Demokrasinin olmazsa olmazı, seçimlerdir. Türkiye’de zaman zaman bu sisteme eleştirel yaklaşanlar olmaktadır.
Demokrasinin “salt parmak sayısıyla” adaleti tesis edemeyeceğini savunanlar var…
“Dağdaki çobanın oyu ile” kendilerinin oyunu bir saymayan bir kesim var. Bu kesim, kendilerimi toplumda imtiyazlı görürler. Hatta daha da ileri giderek halkı “bidon kafalı, aptal” gören sanatçı ve aydın güruhu var…

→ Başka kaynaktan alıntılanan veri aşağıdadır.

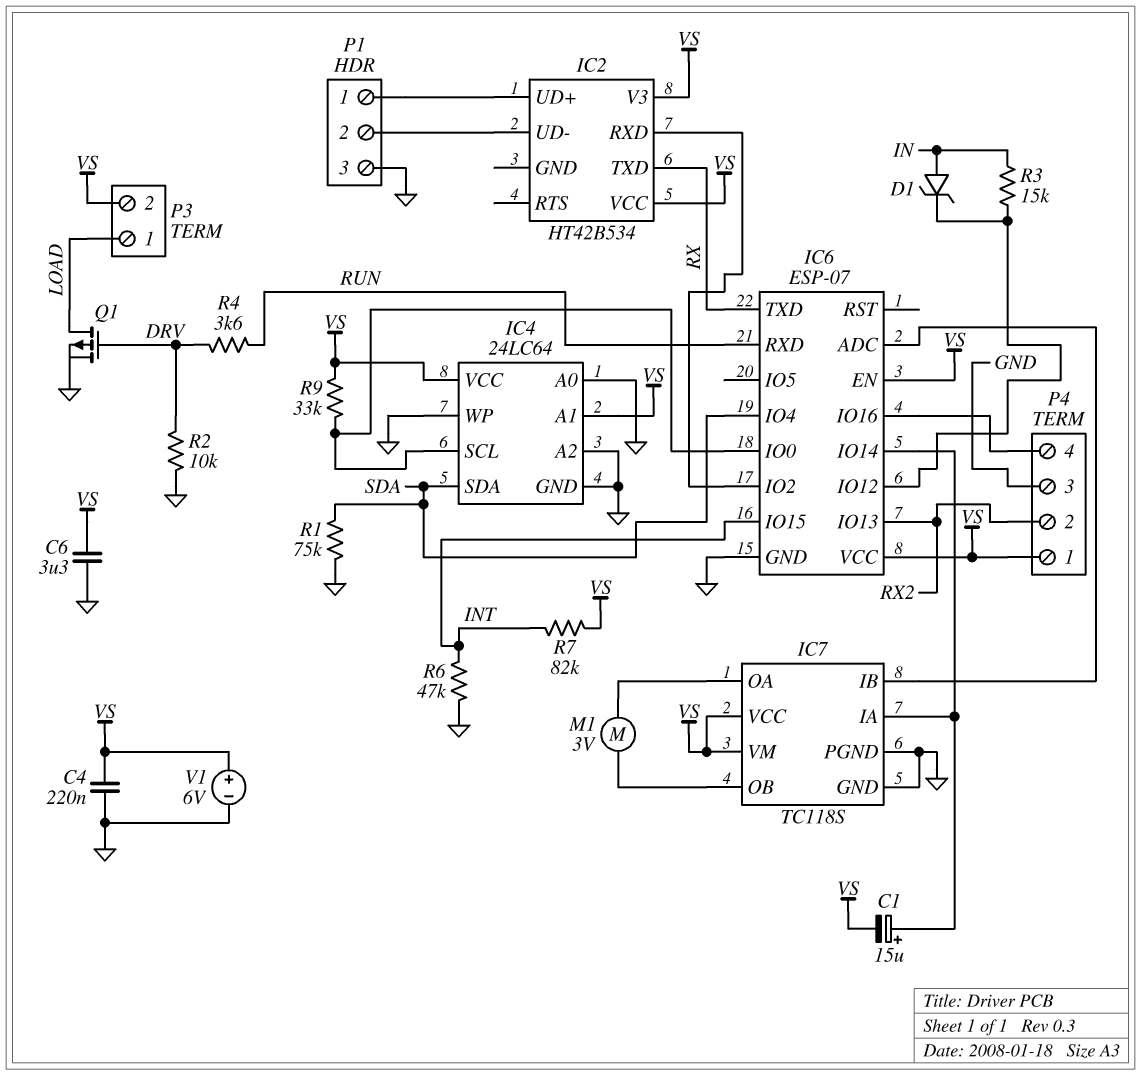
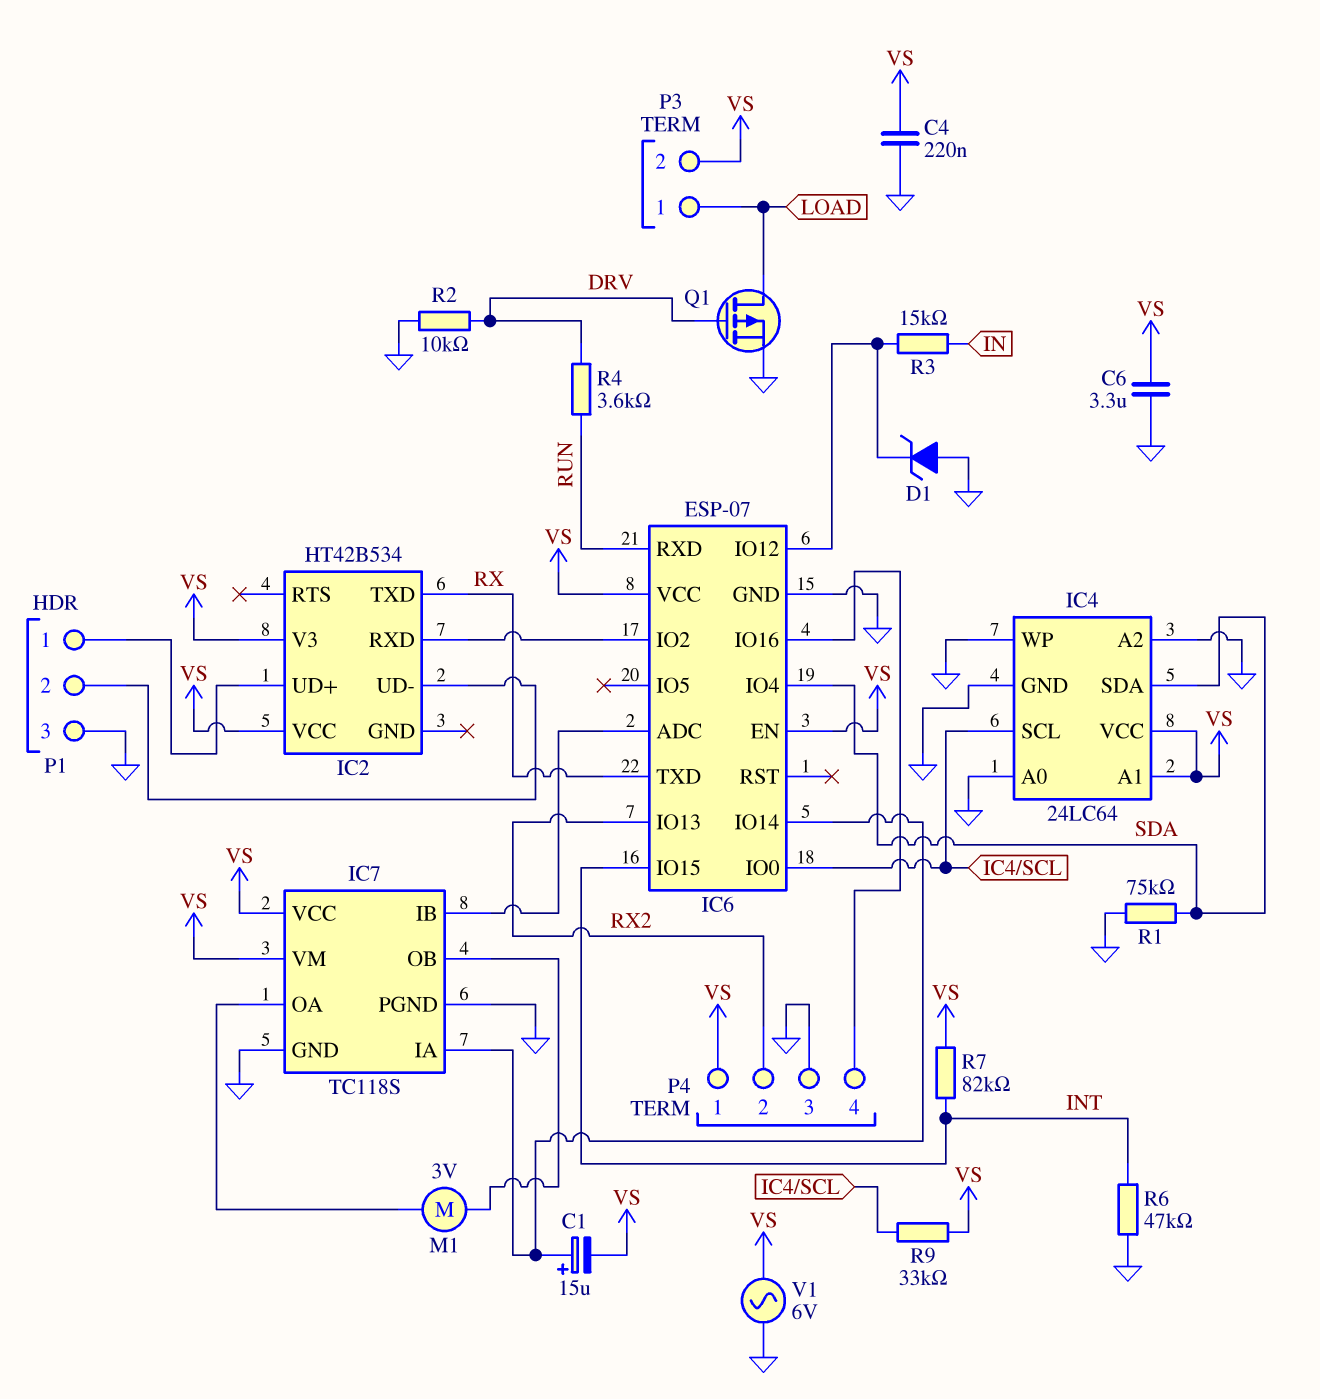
D1: zener (A IN, K IC6/IO12) -> zener (A GND, K IC6/IO12)
V1: 6V (plus VS, minus GND) -> AC 6V (GND, VS)

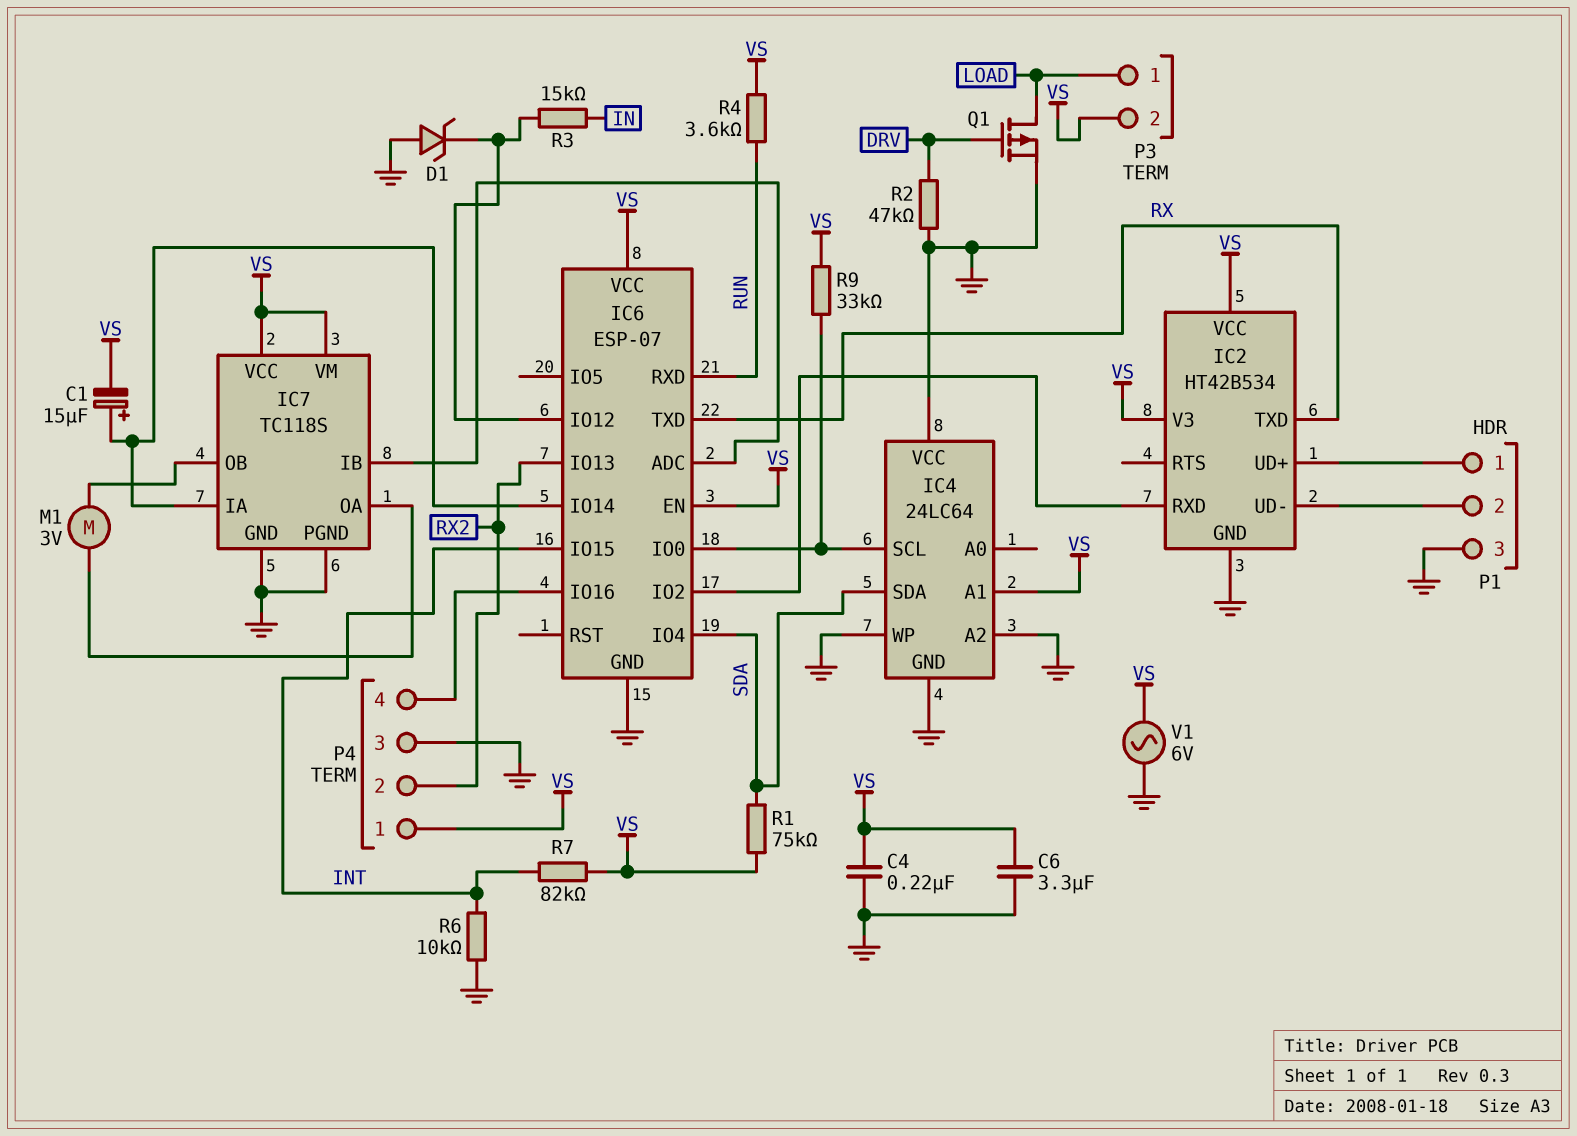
IC2 pin GND: none -> GND
IC4 pin A0: GND -> none
IC4 pin VCC: VS -> GND
R1: 75k (GND, SDA) -> 75k (SDA, VS)
R2: 10k (DRV, GND) -> 47k (DRV, GND)
R4: 3.6k (DRV, RUN) -> 3.6k (RUN, VS)
R6: 47k (GND, INT) -> 10k (GND, INT)

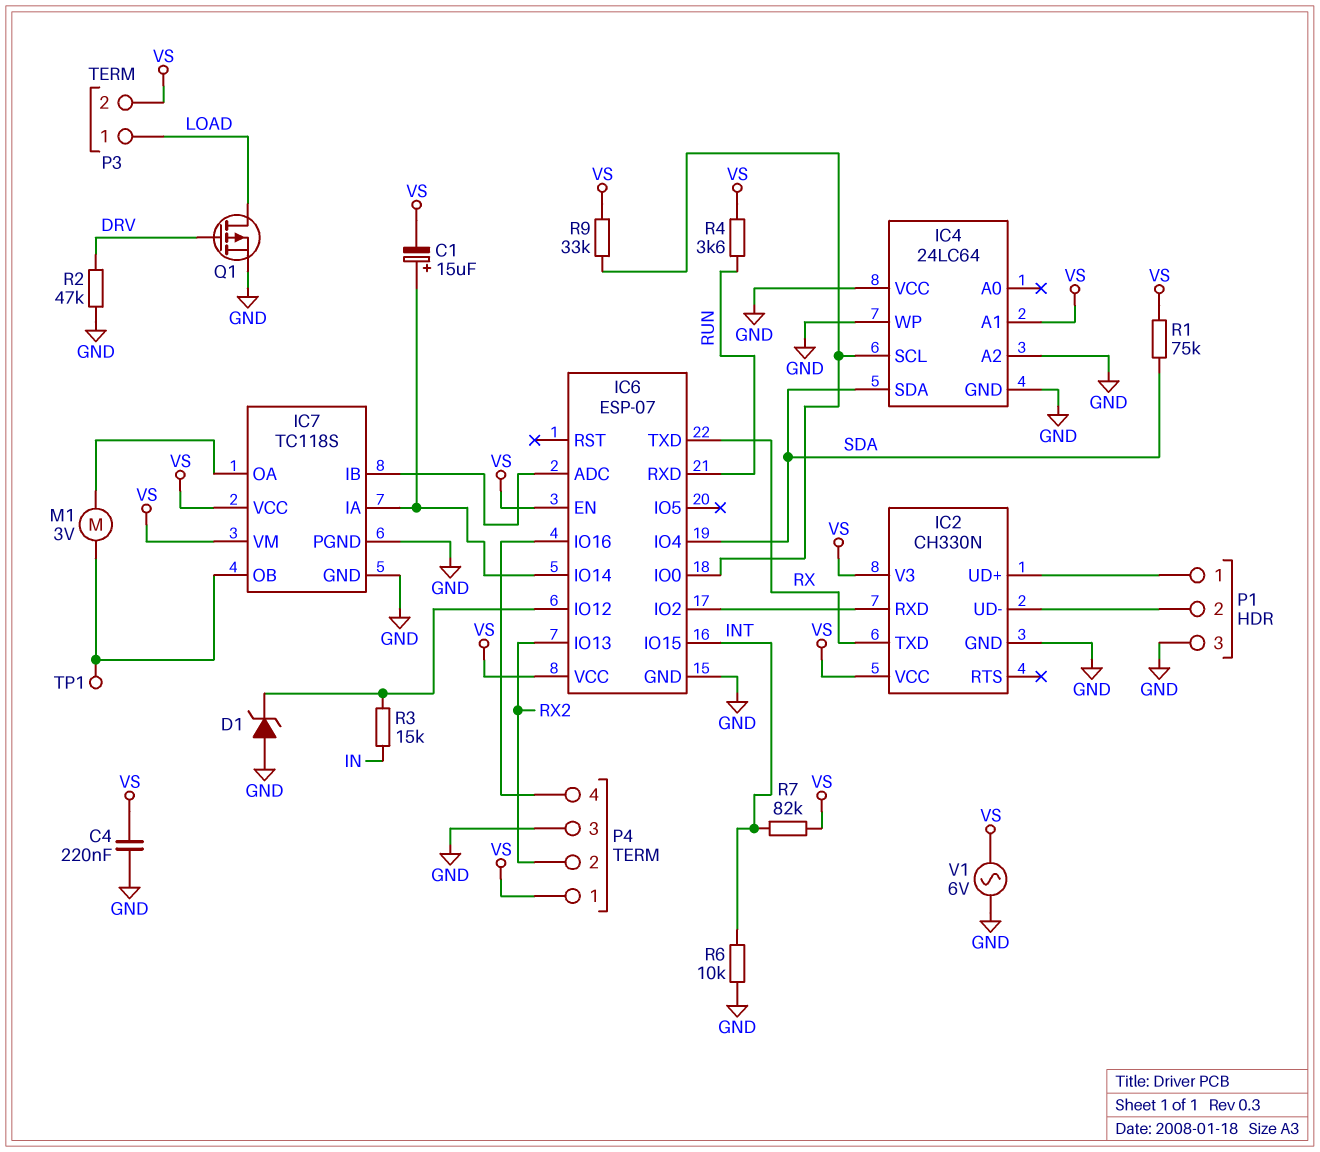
C6: 3.3uF (GND, VS) -> none
IC2: HT42B534 -> CH330N
TP1: none -> test point (IC7/OB)

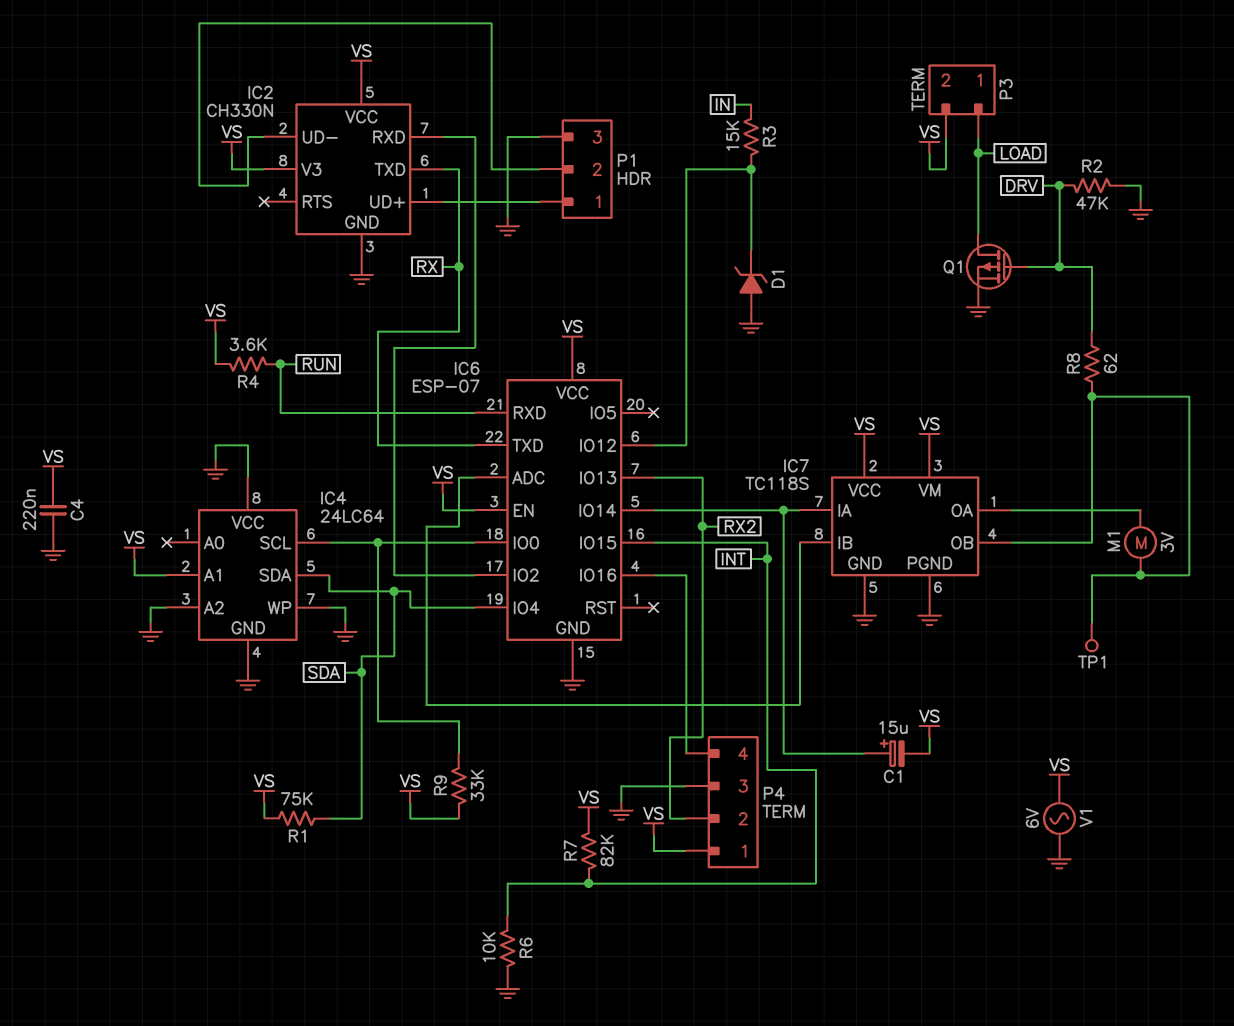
R8: none -> 62 (DRV, IC7/OB)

Bu güruhun sahip oldukları şan, şöhret, mal, mülk ve refahlarının halka borçlu olduklarını göremezler. Görmek istemezler. Halkı sadece kendi saltanatlarını sürdürmek içim “basamak” görürler. Halktan nemalanırlar, halkçılıktan dem vururlar. Halka nimet paylaşımında çok az pay ayırırlar. Yeter ki “kendi saltanatlarına bir halel gelmesin” isterler. Zira halk, onların nezdinde avamdır, her türlü fakr-ü zarurete alışıktır. Kendilerinin tuzu kurudur…
Puslu havalarda, saltanat davasında, zora kaldıklarında “dağdaki çobana” sığınırlar…
Halkı demokrasiye alet ederler. Gerçekleri gizlerler. Politikanın çok yüzlü yönünü bütün yüzsüzlükleriyle tatbik ederler. Halkın önemli bir kesimi, “bu insanları biz seçiyoruz” zanneder. Halk için siyaset yapıyoruz derler ve halkı demokrasiyle yönetime alet ederler. Demokratur…
Siyaseti “dağdaki çobana ve bidon kafalı aptal halka” pazarlarlar…
İşte önümüzde 12 Haziran Milletvekilliği Genel Seçimi var. Milletvekilliği için geri sayım başladı. Siyasi partiler aday adaylarını belirlemeye başladılar. Hadi hayırlısı bakalım…
De ki: "Ey mülkün gerçek sahibi olan Allah'ım! Mülkü dilediğine verirsin, dilediğinden çekip alırsın. Dilediğini yüceltirsin, dilediğini de alçaltırsın. Her türlü iyilik senin elindedir. Hiç kuşku yok sen her şeye kadirsin. Geceyi gündüze katarsın, gündüzü de geceye katarsın. Ölüden diriyi çıkarırsın, diriden ölüyü çıkarırsın. Ve dilediğine sayısız rızık verirsin." Al-i İmran Süresi, 26-27
Halkı “siyasete” alet etmeyelim…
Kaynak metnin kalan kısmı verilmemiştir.